Now the USA faces perhaps its greatest long term threat. It was folly in the 1970s for the Nixon administration to seek to damage the Soviet Union by developing more friendly relations with China. At the time China had barely progressed economically since the beginning of the People’s Republic and had gone through multiple crises including the Great Famine, caused in part by Mao’s ridiculous decision to kill China’s sparrows and the Cultural Revolution, which sent China backwards by means of vandalism and punishing anyone doing a job that was either useful or required intelligence.

But the USA and other Western countries showed China the way towards development and capitalism. We allowed Chinese students to come to our universities and discover our technologies. The result in 2023 is that we have an opponent who is just as threatening to our interests as the Soviet Union ever was but is economically efficient and produces much of what the West wants to buy. Instead of an opponent like the Soviet Union, which was weak economically and inefficient in everything, we have a China with vast amounts of money, more expendable soldiers and weapons that are almost as technologically advanced as our own.

The USA is in a very fortunate situation. Vladimir Putin foolishly attacked Ukraine underestimating Ukraine’s will to fight and the West’s will to support it. It is a proxy war, like Vietnam. The USA is not fighting Russia, but it might as well be. The prize that is available is to knock out one of the two fronts.

It is this which makes some mutterings about isolationism from Republican candidates so foolish. There is a once in one-hundred-year opportunity to decisively defeat Russia in the field. Obviously, we must be careful not to provoke nuclear war, but if the West spends a relatively small amount of money on arming Ukraine it is reasonable to suppose that the whole of Ukraine including Crimea might be liberated this year or next.

This is the equivalent of Germany capturing Paris in 1914 and the Schlieffen Plan succeeding. It would have meant that Germany could have turned its full attention to Russia with every chance of success.



The point of defeating Russia is that it neutralises Russia as a threat. No longer would we have to spend vast resources on defending eastern Europe. We then could spend those resources on defeating China.

Why is it necessary to defeat China? Because at some point China will attack Taiwan or will so develop that it takes over from the USA as the dominant economic power. At that point the western model of liberal democracy will look weak and poor, and we can expect countries all over the world to prefer the Chinese model of capitalism and autocracy. That is the fight that has to be won this century in just the same way that we had to overcome German militarism in the twentieth century.

So, this is not the moment to think that Ukraine is a far away country of which we know nothing.
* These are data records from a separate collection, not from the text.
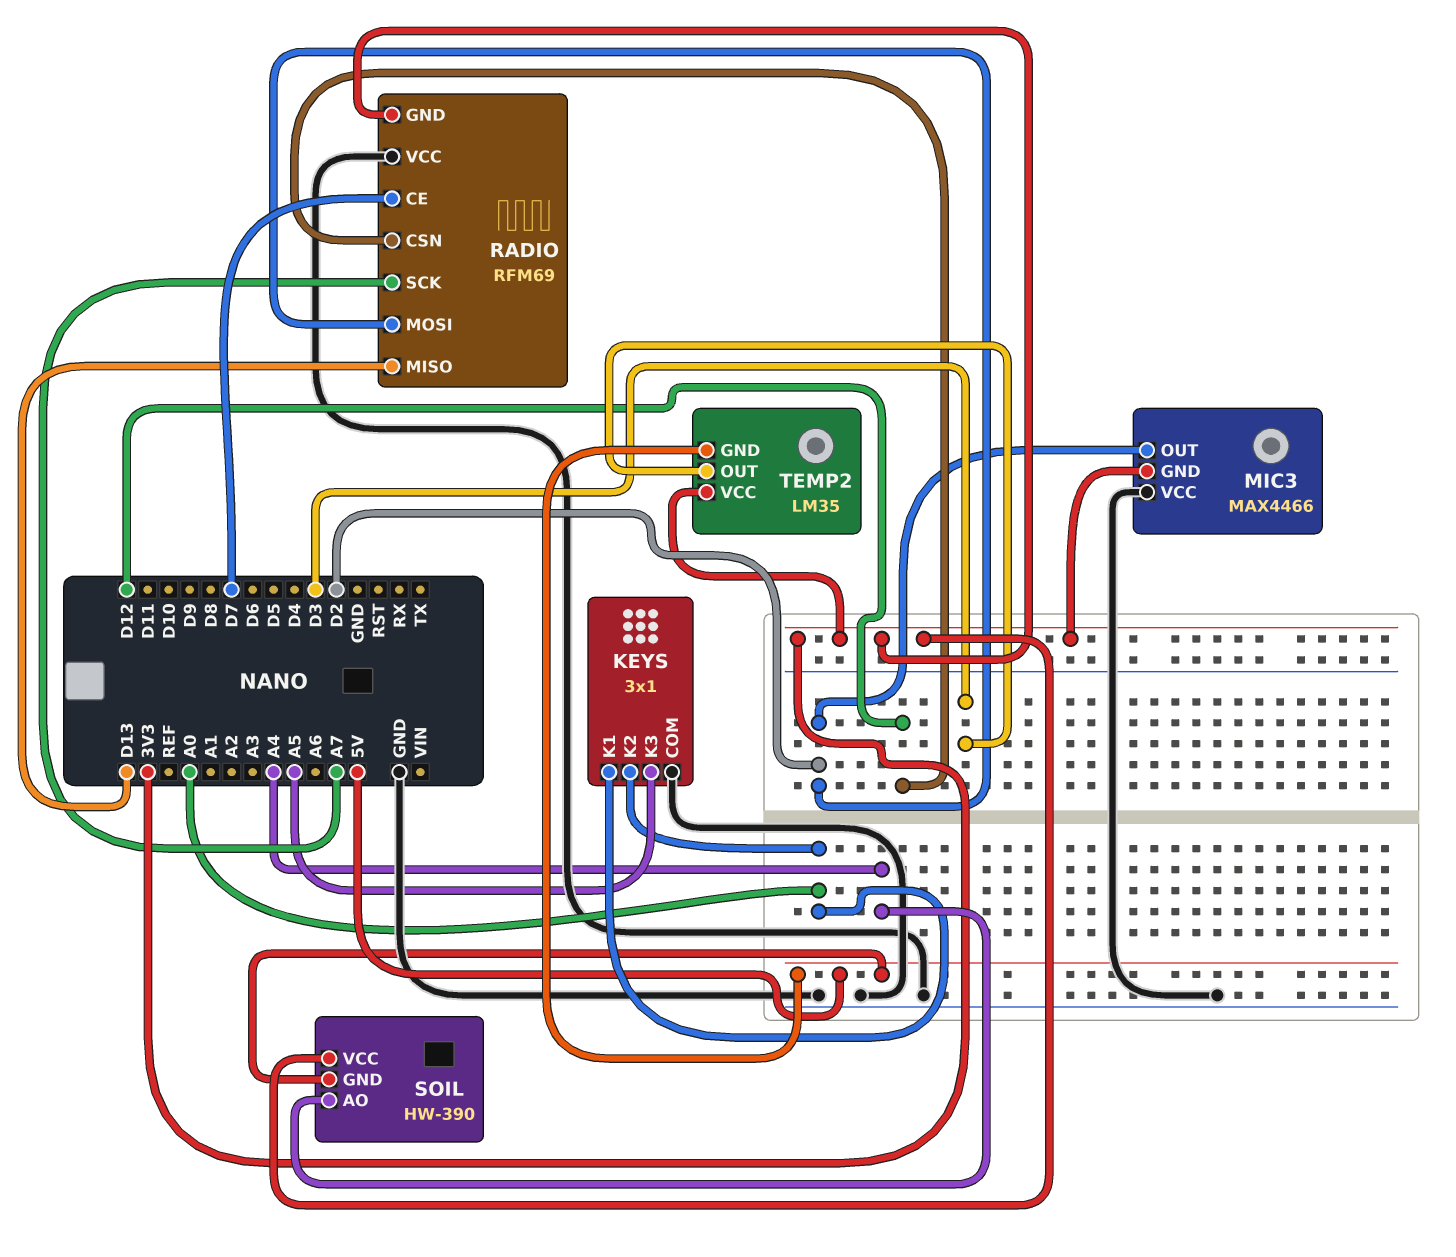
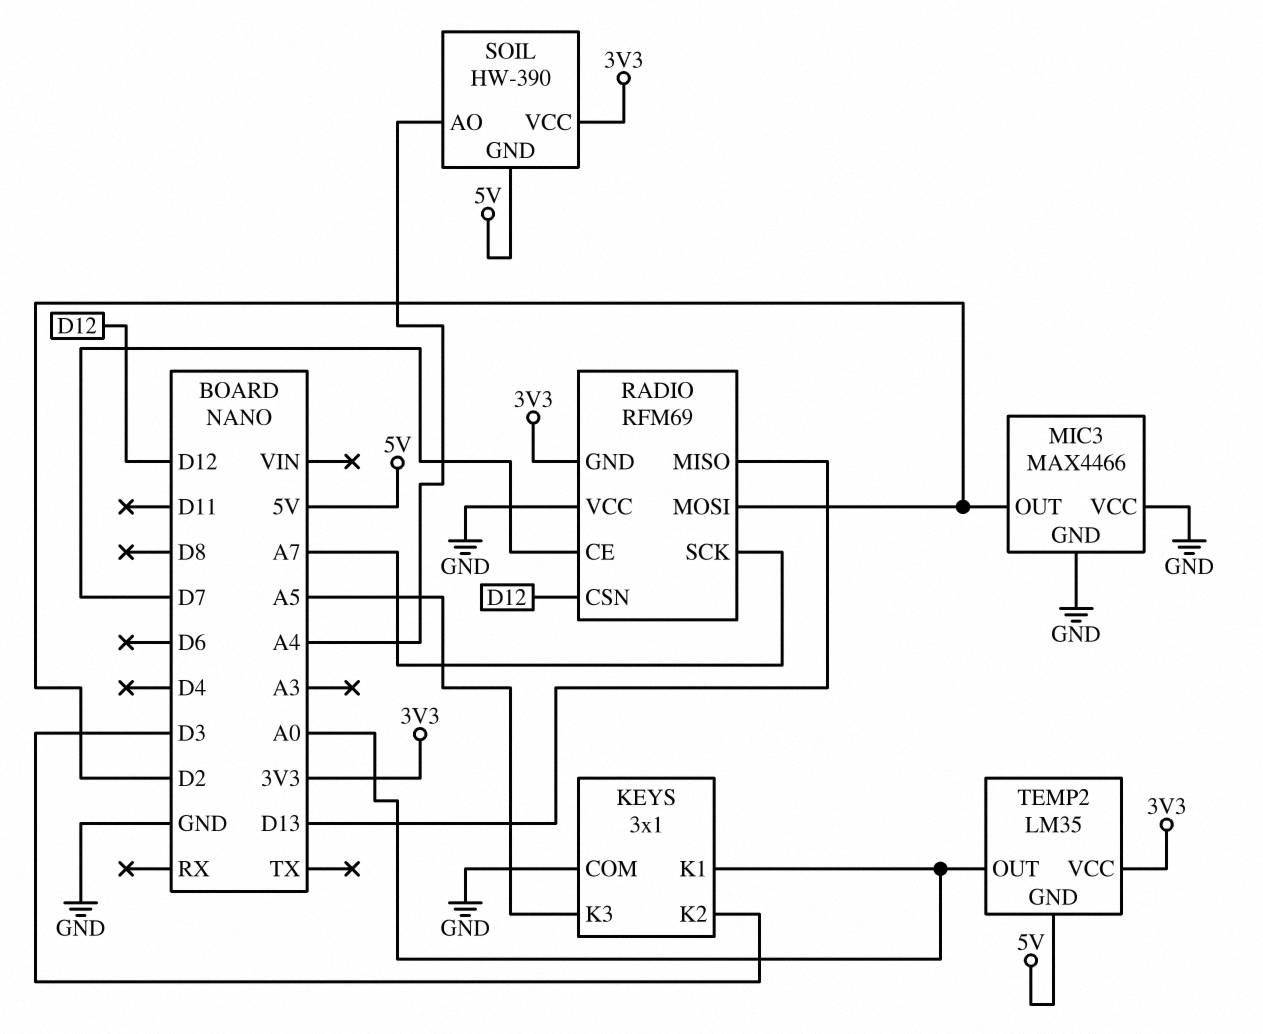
KEYS pin K2: A0 -> D3
MIC3 pin GND: 3V3 -> GND
TEMP2 pin OUT: D3 -> A0

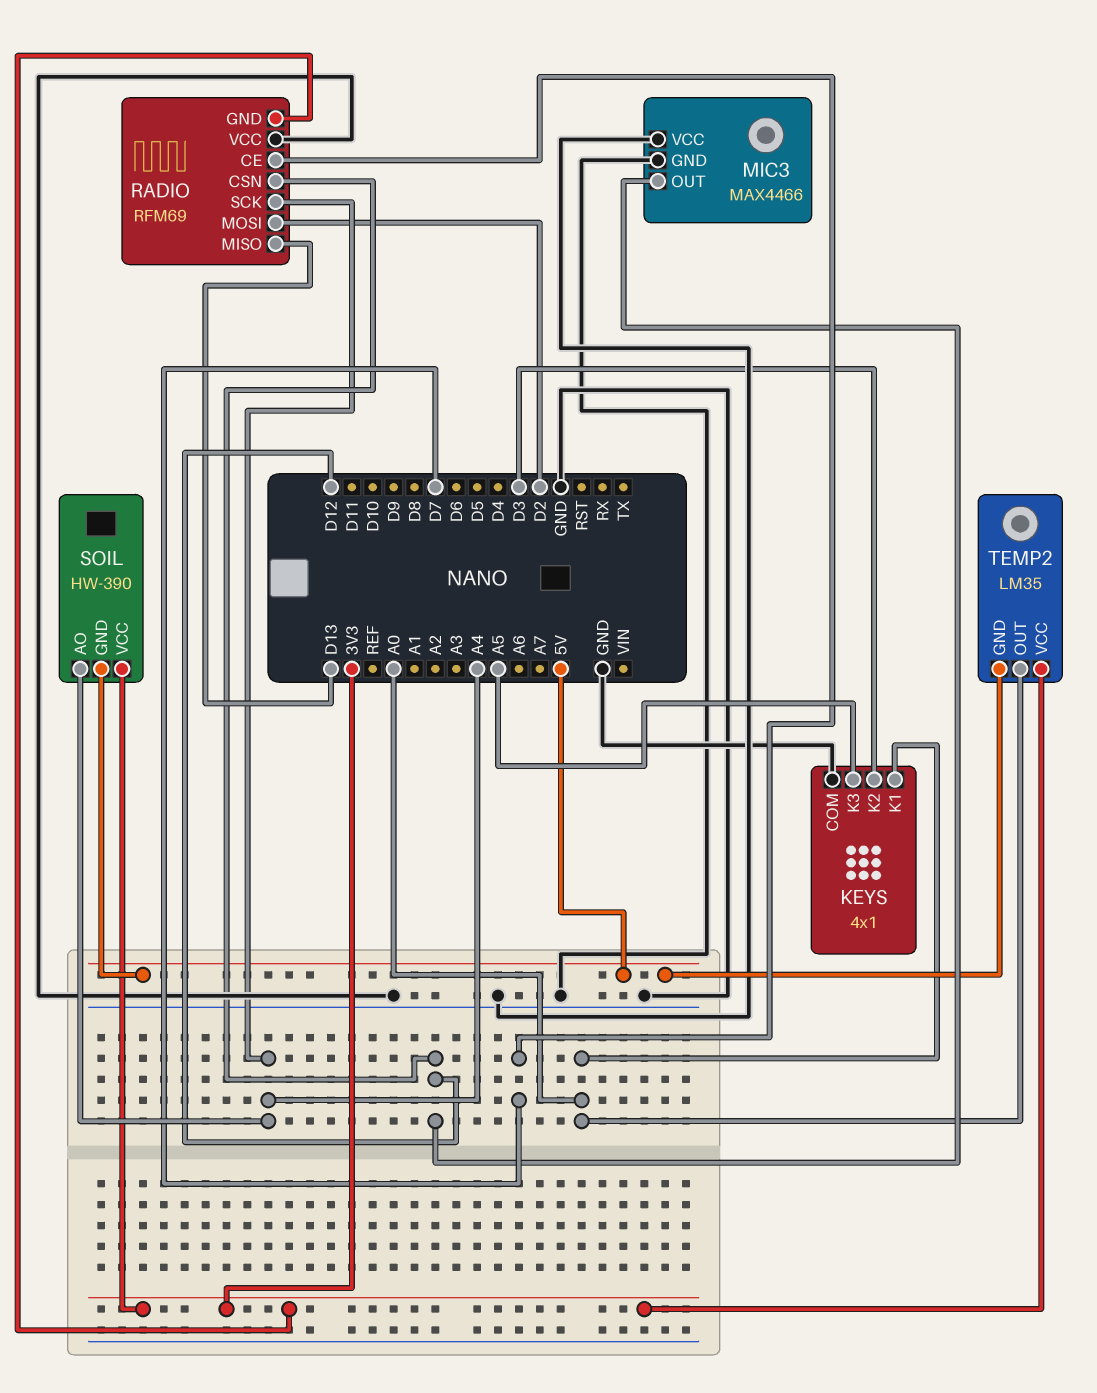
KEYS: 3x1 -> 4x1
MIC3 pin OUT: D2 -> D12
RADIO pin SCK: A7 -> A4

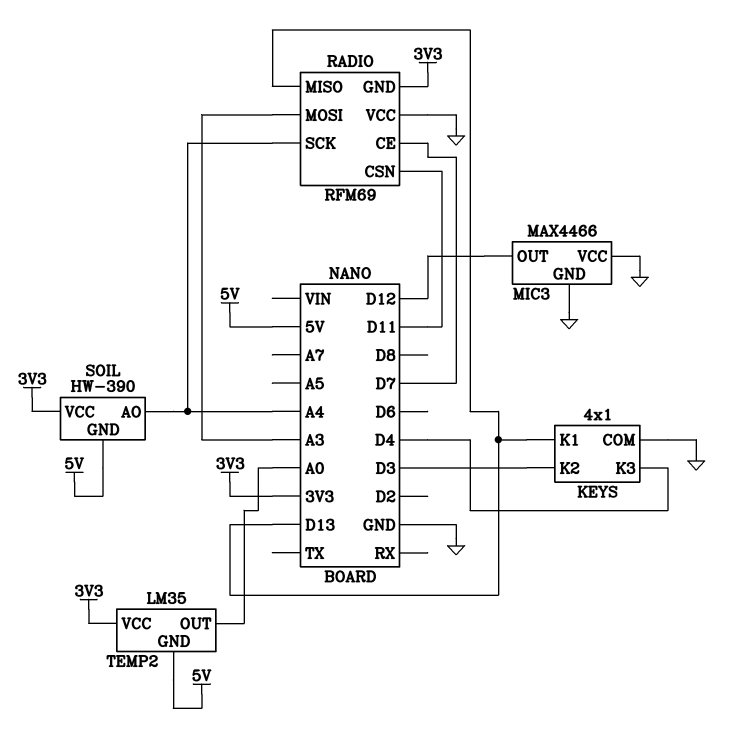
KEYS pin K1: A0 -> D13
KEYS pin K3: A5 -> D4
RADIO pin CSN: D12 -> D11
RADIO pin MOSI: D2 -> A3

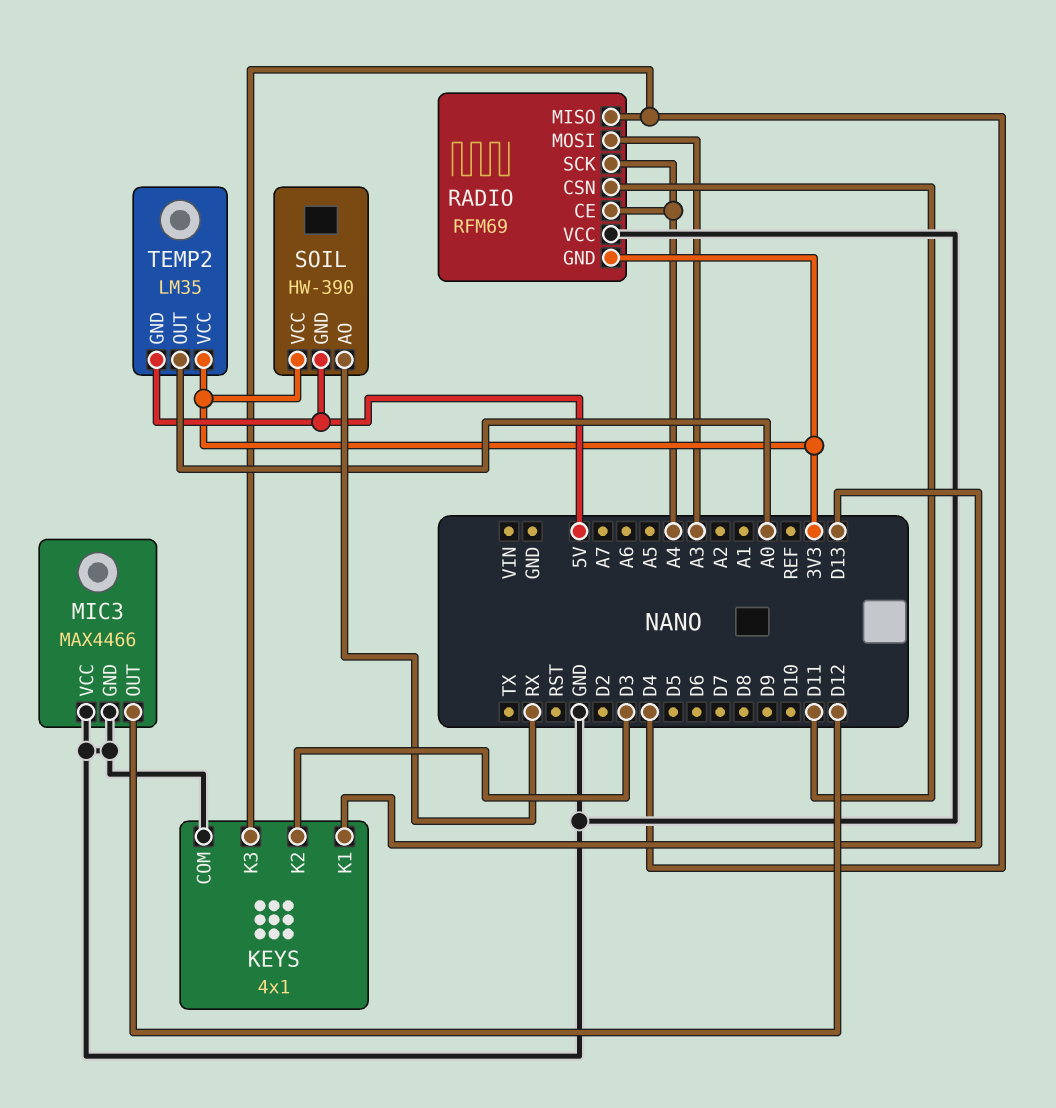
RADIO pin CE: D7 -> A4
RADIO pin MISO: D13 -> D4
SOIL pin AO: A4 -> RX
The Ukrainians are fighting our battle. If we can defeat Russia, we just might be able to deter China from attacking Taiwan we might just be able to stop Xi’s dream of surpassing the USA and turning China into the dominant superpower.

But we can’t do that if Ukraine is defeated or if the war ends in stalemate and rewards Russia with Ukrainian territory. That situation would leave us with the war on two fronts. Russia would be emboldened and would be ready to come to China’s aid in the event that China needed help in the Pacific. At that point the USA might consider itself too weak to defend Taiwan. This would mean that the liberal democracies would have been defeated both in Ukraine and Taiwan, which would amount to the great American experiment with democracy beginning in 1776 essentially having failed. This is what is at stake.

Right now, we need to fling everything we have at defeating Russia. If we don’t ten years from now twenty years from now we will realise this was the moment we were defeated.